In 1978, a dispute arose regarding the payment of these contributions. 1 Specifically, the unions alleged that Universal was using various alter ego corporations to perform work subject to the collective bargaining agreement, thereby evading Universal's pension and welfare fund obligations under that agreement.

After informal efforts to resolve the dispute were unsuccessful, the matter was sent to arbitration. At a hearing scheduled on July 26, 1979, both the unions and the funds were represented by counsel, but no one appeared for either Universal or its alleged alter ego corporations, Cardell Enterprises and Cardell Construction Company (hereinafter "Cardell"). 2 The arbitrator found that Universal and the Cardell companies were, in fact, the same business enterprise. In reaching this conclusion, he noted that all three companies were located at the same address, that all had the same telephone numbers, and that two secretaries answer the telephone "Cardell" but when asked for Universal, each responds that it is the same company. 3 He further found that Universal had concealed the use of its employees through its creation of alter ego corporations, and that it had been conducting its business and using employees entitled to the benefits of the funds in such a manner as to circumvent its obligations under the collective bargaining agreement. On the basis of these findings, the arbitrator ruled that the trustees of the funds were to audit the payroll and other records of Universal and its alter ego corporations in order to determine the amount of contributions owed by Universal to the various funds. Jurisdiction was retained.

The unions and funds later filed a complaint, seeking to confirm the arbitrator's awards, pursuant to N.J.S.A. 2A:24-7. 4 The complaint alleged that the court had jurisdiction both under the New Jersey statute governing arbitration and awards, N.J.S.A. 2A:24-1 et seq., and under 29 U.S.C. § 185(a), more commonly known as § 301 of the federal Labor Management Relations Act. Further, it alleged that the defendants, Universal and the two alleged alter ego corporations, had refused to comply either with their contractual obligations or the arbitrator's awards. Universal answered the complaint by admitting the court's jurisdiction under N.J.S.A. 2A:24-7 but denying it under the Labor Management Relations Act. Universal further contended that it was no longer an operating company and, therefore, no longer subject to the collective bargaining agreement; that it made all due contributions to the funds, with the exception of the amount awarded in the first arbitration; and that that amount had been tendered but not accepted. Finally, Universal contended that it could not be bound by the second arbitrator's award because he was without jurisdiction to hear the matter.
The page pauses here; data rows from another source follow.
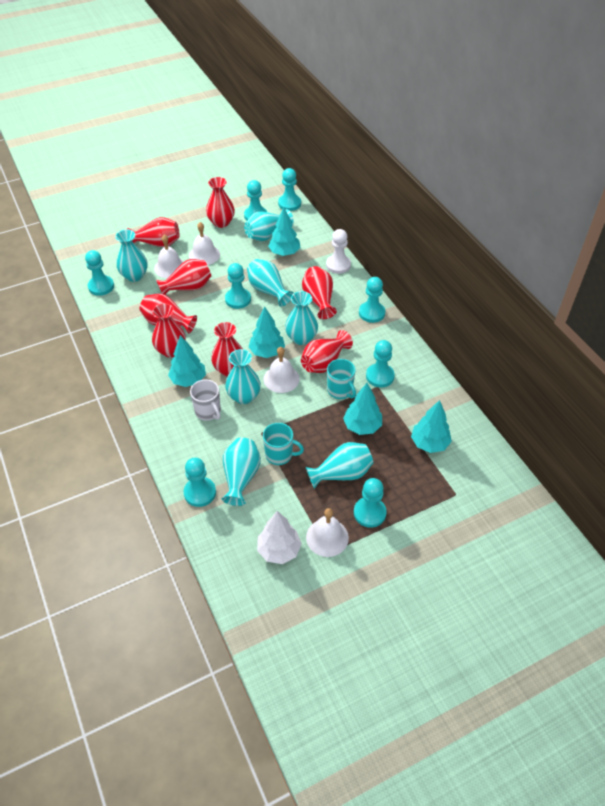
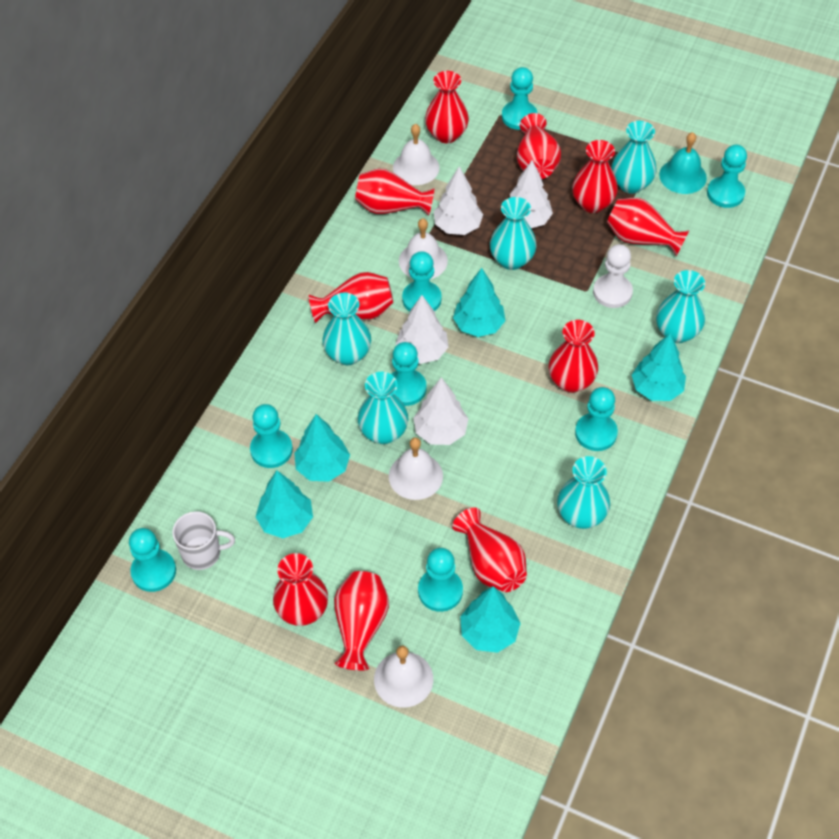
red vase: 8 -> 10
turquoise bell: 0 -> 1
turquoise mug: 2 -> 0
turquoise vase: 7 -> 6
white tree: 1 -> 4

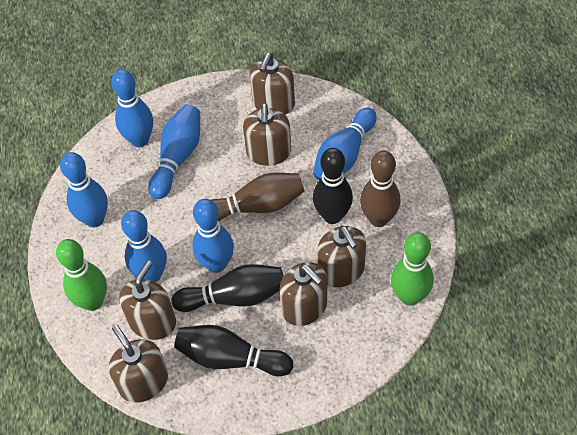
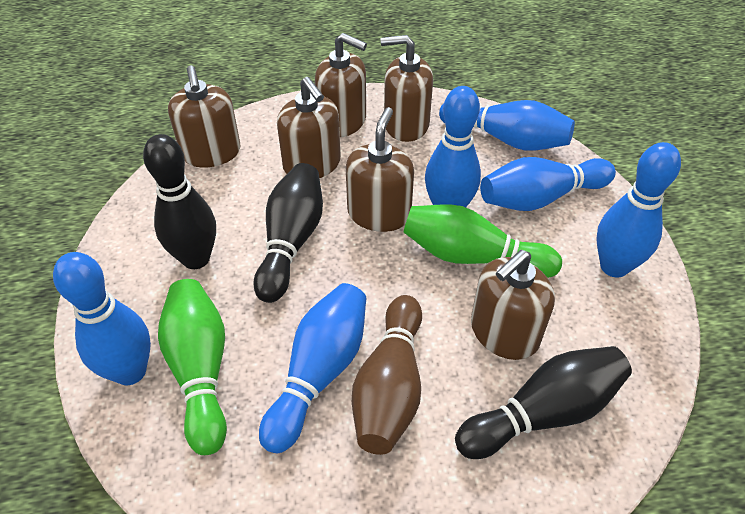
brown bowling pin: 2 -> 1

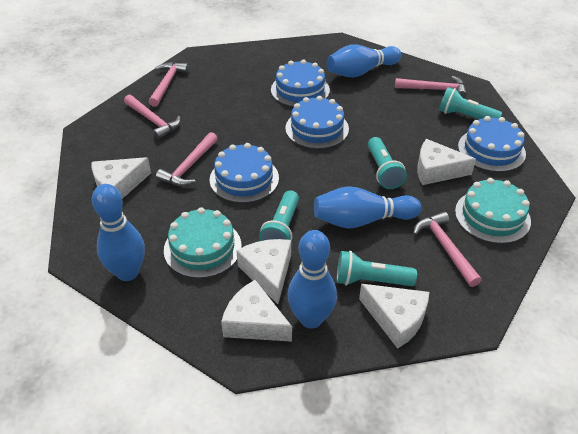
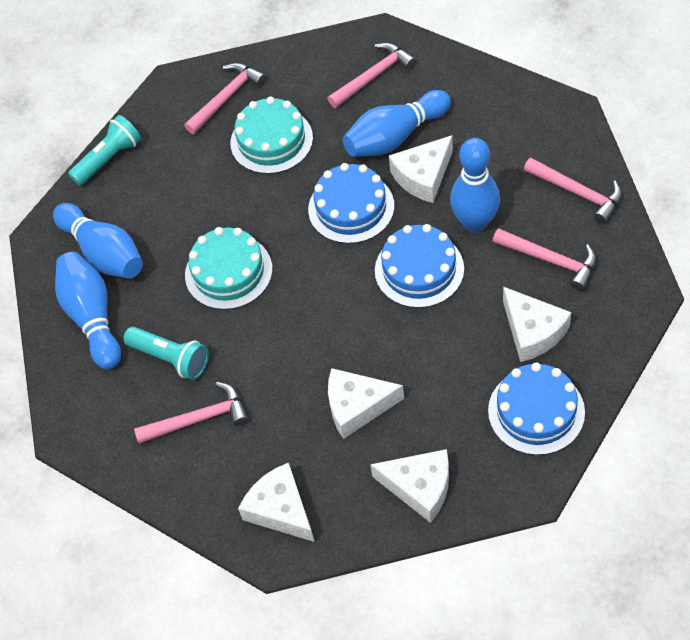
blue cake: 4 -> 3
turquoise flashlight: 4 -> 2

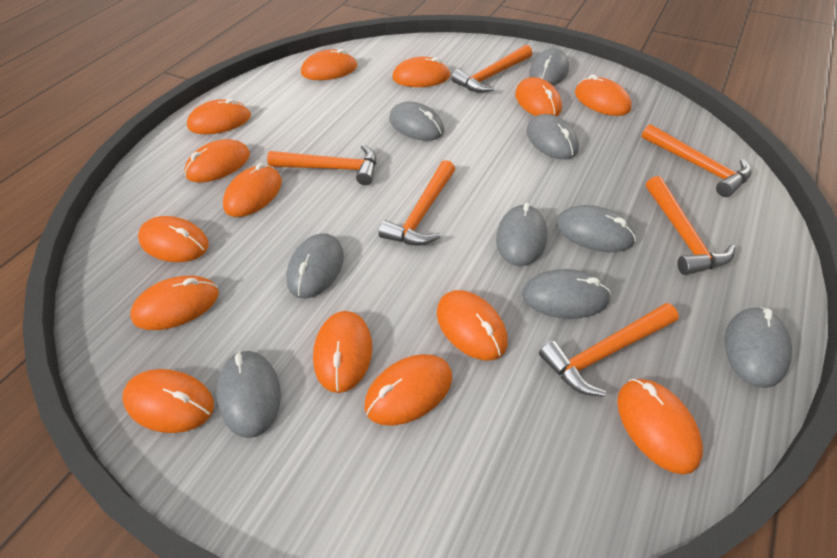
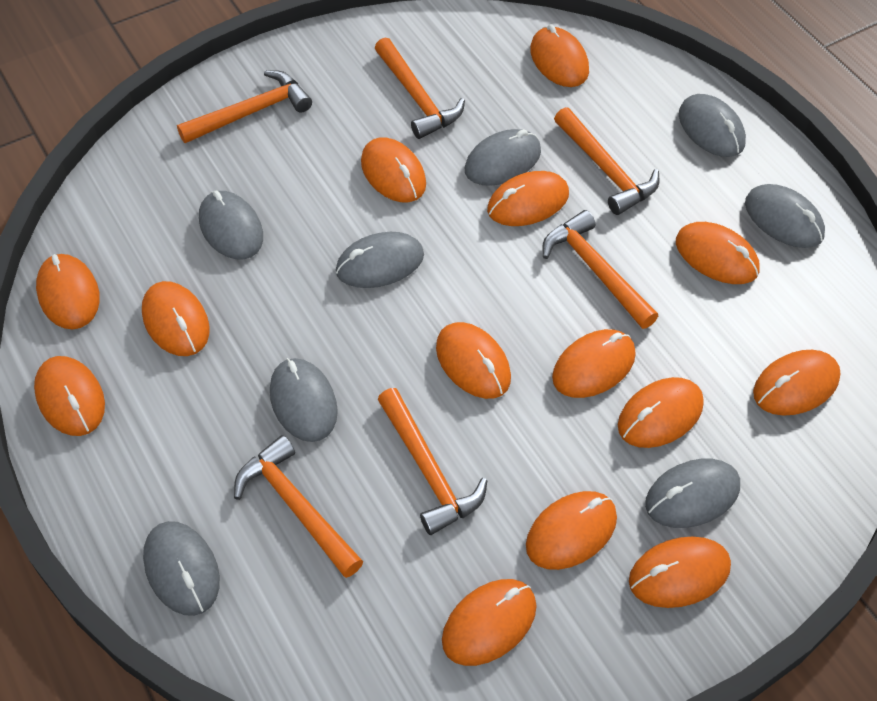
grey mouse: 9 -> 8

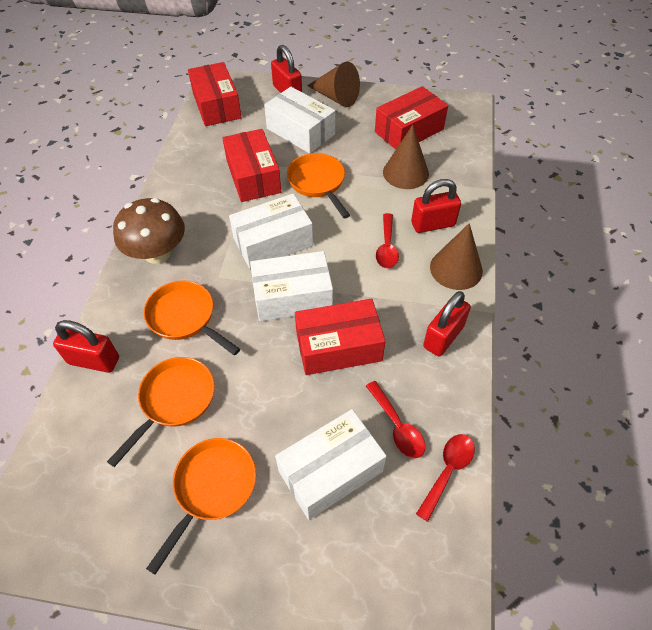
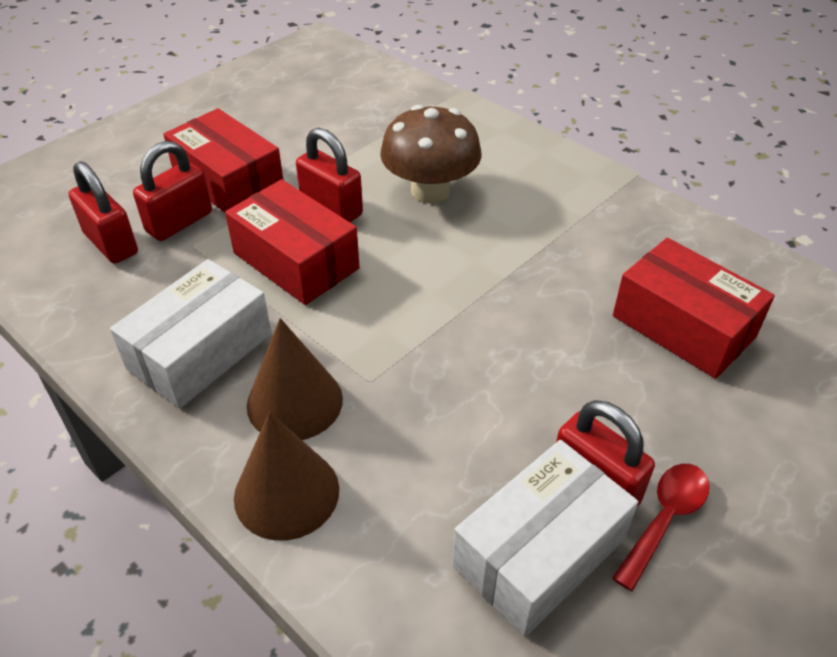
brown cone: 3 -> 2
orange pan: 4 -> 0
red box: 4 -> 3
red spoon: 3 -> 1
white box: 4 -> 2

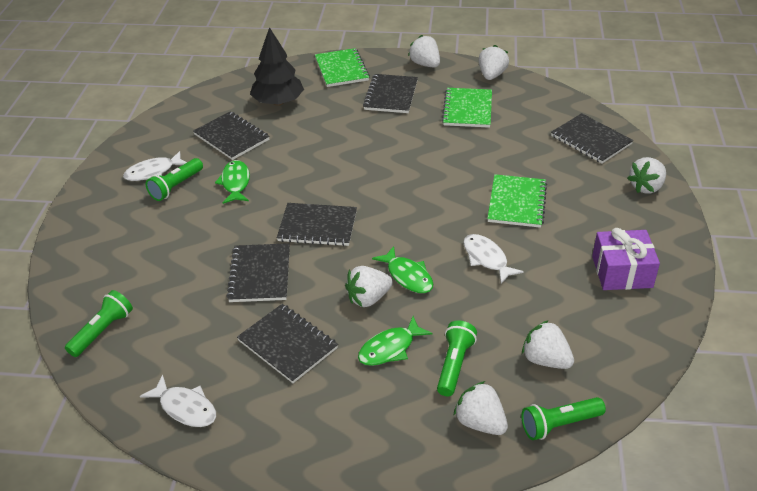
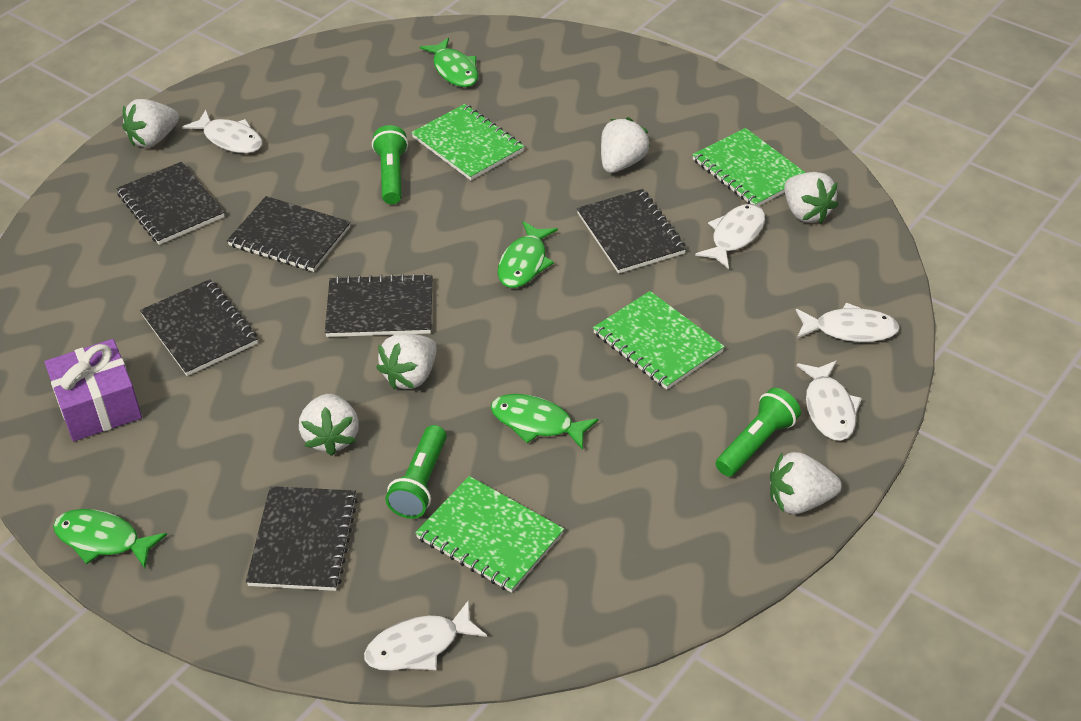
black tree: 1 -> 0
green fish: 3 -> 4
green flashlight: 4 -> 3
green notebook: 3 -> 4
white fish: 3 -> 5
The Cardell defendants responded by denying the arbitrators' jurisdiction and adding that, as to them, the second set of arbitration hearings lacked due process.

After a hearing at which all the parties were represented, the Chancery Division confirmed both arbitration awards. On appeal, the Appellate Division reversed, holding that, in the absence of proof of the existence of a collective bargaining agreement to which the alleged alter ego corporations were a party and signatory, and without proof of any party's consent, in the contract or otherwise, to submit to arbitration the issue of the unity of identity among the parties, the arbitrator was without authority to hear or determine such questions. Accordingly, it vacated and set aside those portions of the Chancery Division's order that confirmed the second arbitrator's award and directed enforcement thereof, and that directed the payment of all auditing fees, as well as the payment of the sum of $500.00 to the arbitrator. We granted the unions' petition for certification. 88 N.J. 492, 443 A.2d 707 (1981).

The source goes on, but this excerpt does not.